But analysts believe this and its other growth projects will move ahead and be on schedule to start shipping oil and gas by 2021. Once all online, these pipelines will provide a huge surge in stock price. Beyond that, the stock has long-term contracts that set it up for decades of cash flow. That means not only should share prices increase, but its 6.38% dividend yield is quite safe. The stock should hit $62 per share in the next year once oil rebounds and Line 3 moves ahead, giving investors an increase of 35%.

Canadian Pacific

Finally, we have yet another kingpin of an industry with Canadian Pacific Railway (TSX:CP)(NYSE:CP). The company shares a duopoly on the railway industry in Canada, one that is pretty much impossible to edge in on by another company. But not only has the stock moved at a steady pace over the last few decades for this reason, but it’s made some moves that have set it up for future share growth.

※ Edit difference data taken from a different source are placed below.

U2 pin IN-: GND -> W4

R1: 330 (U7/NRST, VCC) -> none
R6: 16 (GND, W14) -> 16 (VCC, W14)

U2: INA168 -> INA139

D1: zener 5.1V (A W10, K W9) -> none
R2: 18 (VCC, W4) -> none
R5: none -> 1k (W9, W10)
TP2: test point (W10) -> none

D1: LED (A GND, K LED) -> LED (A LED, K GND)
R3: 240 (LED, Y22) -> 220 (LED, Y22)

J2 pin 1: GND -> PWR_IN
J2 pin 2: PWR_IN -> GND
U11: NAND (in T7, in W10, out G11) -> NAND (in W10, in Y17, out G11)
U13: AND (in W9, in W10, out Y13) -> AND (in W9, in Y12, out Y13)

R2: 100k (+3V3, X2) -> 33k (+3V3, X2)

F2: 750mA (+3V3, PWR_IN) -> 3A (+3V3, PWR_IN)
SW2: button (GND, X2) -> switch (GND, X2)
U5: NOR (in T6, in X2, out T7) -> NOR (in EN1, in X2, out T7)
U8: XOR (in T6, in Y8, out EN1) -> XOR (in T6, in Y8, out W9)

That growth comes from reinvestment and a company shakeup. CP sold assets and restructured is business to reinvest in its infrastructure. This new-and-improved CP has put far more emphasis on bringing cash back into the pockets of its shareholders. The company expects to see double-digit adjusted earnings-per-share growth this year, and this led to an increase in its dividend at a whopping 27.5%, bringing the yield to 1.05%. This confidence from management should have investors confident too that shares will continue an upward trend, despite trading at all-time highs. In fact, it could increase to $350 per share in the next year — a jump of 13% as of writing.

Foolish takeaway

All three of these stocks represent strong industries that set up investors with decades of growth. However, choosing these three stocks gives you the best chance of seeing those rewards quickly in your portfolio. Overall, these stocks should continue trending upward for decades, making them the perfect buy-and-hold-forever stocks.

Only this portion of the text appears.